By KIMBERLY NICOLETTI

Summit Daily News

Local writer John Fayhee's essay is just one of the rousing stories in a collection of 50 Western writers' views on reintroducing wolves to Colorado. But it's a zinger.

Like many of the writers in "Comeback Wolves," he talks about the female wolf that died trying to cross Interstate 70 near Idaho Springs.

"The reaction to the wolf's Interstate 70 death was predictable here in Colorado, a state that prides itself on the delusion that this is still fundamentally a wild place. The reaction was: See. Told ya," Fayhee writes, then continues in the next paragraph, "This is a state populated by folks who think they're tough because they ski The Basin and climb fourteeners."

I suppose some readers might find Fayhee's acerbic opinion offensive, but I couldn't help but laugh.

And that's how reading "Comeback Wolves" is. The essays and poems satisfy both the emotional and intellectual realms; each author has crafted the pieces so the writing could stand up in any literary anthology, all the while painting pictures of the big bad wolf or the wolf we need to reconnect us with our wild nature.

Some authors, such as Laurie Wagner Buyer, address the argument against wolves. She married a fourth-generation cattle rancher after she developed a fondness for wolves.

"My environmentalist-preservationist attitude came smack up against the reality of a life lived close to the bone, to a livelihood dependent on keeping predators at bay to prevent stock losses," she writes in her essay, "Where There Are Wolves."

Other contributors, such as George Sibley, show another side of a weighty issue. Yes, wolves sometimes kill cattle. But what is the absence of wolves in Colorado doing to people's psyche, Sibley asks.

"(Wolves) don't just know things, they feel," Sibley writes in "Never Cry 293F." "And why would I say we need that kind of knowledge from wolves? Because it is so clear that we are far, far out of touch with any balanced relationship with the universe, and maybe wolves are better at that than we are. Why else would we be inviting back fellow large predators that we'd earlier killed off, if not for some kind of consultation?"

The Western writers range in experience with wolves, from those who have never seen or heard the wild animals to those who have seen "the glint of his gold eyes" and those who work on wolf restoration projects.

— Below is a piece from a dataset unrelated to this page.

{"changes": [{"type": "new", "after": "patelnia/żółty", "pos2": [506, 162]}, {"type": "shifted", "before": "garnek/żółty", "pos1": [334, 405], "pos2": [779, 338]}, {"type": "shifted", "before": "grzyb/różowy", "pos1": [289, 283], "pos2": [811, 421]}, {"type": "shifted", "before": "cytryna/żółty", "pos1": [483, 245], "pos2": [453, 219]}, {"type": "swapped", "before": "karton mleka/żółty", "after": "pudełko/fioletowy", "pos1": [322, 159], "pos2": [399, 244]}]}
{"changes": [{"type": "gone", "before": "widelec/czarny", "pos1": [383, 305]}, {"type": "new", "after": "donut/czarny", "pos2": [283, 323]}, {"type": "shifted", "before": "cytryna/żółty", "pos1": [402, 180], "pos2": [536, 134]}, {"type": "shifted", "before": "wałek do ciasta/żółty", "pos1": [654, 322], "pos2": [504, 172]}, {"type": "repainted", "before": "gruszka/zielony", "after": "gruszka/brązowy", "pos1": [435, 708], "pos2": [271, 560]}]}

Sections of the book review the power of legends and our culture's lingering fears and hatred of the "big bad wolf"; the need to update the destructive myths with new ideas; the wolves' wild howls that transport us to primal fears, as well as to a deep yearning for a restored world; ways we share the spirit and wisdom of wolves; and the practicalities of restoring wolves to Colorado.

Clarissa Pinkola Estés, who wrote "Women Who Run with the Wolves," considers how humans share many of the same characteristics as wolves. She says like wildlife, the wild soul is an endangered species.

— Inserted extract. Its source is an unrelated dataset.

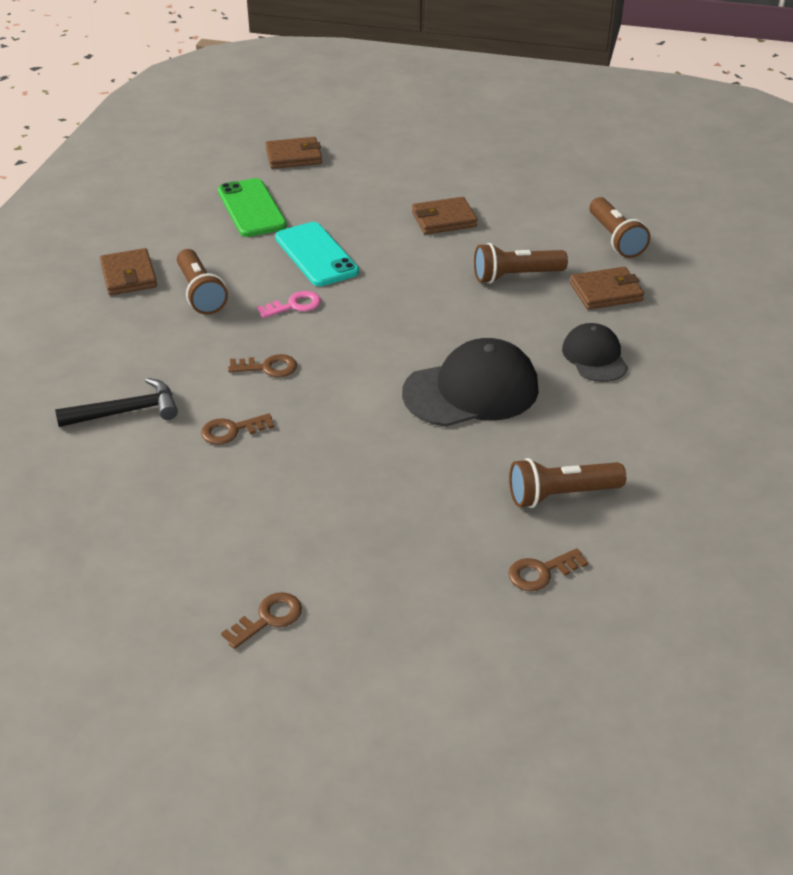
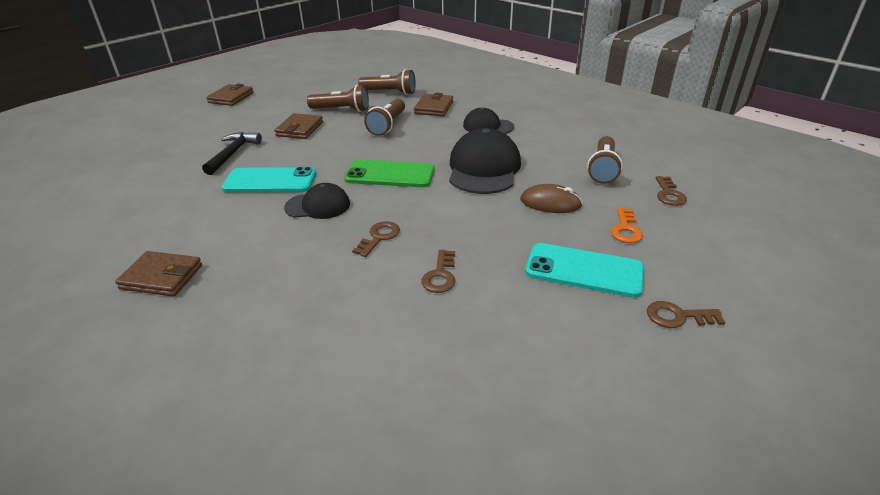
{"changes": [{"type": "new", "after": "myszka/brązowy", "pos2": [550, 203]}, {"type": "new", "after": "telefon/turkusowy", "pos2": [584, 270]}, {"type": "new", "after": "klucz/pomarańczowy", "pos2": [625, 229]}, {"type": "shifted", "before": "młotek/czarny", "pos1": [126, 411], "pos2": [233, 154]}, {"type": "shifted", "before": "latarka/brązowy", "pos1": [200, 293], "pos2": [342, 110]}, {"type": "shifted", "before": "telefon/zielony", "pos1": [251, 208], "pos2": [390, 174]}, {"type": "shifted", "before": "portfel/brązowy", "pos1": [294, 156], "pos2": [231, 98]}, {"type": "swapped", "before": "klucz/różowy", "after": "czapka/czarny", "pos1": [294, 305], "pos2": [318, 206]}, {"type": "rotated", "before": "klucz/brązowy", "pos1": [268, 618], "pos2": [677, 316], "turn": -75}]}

"It is not by accident that the pristine wilderness of our planet disappears as the understanding of our own wild and soulful natures fades," she writes. " ... It is not too late to save the soul - the individual soul and the soul of the world."

In a sense, all of the writers of "Comeback Wolves" are howling to save something deeper than simply an endangered species. They are telling their stories to save much more, and their calls are powerful.

(...)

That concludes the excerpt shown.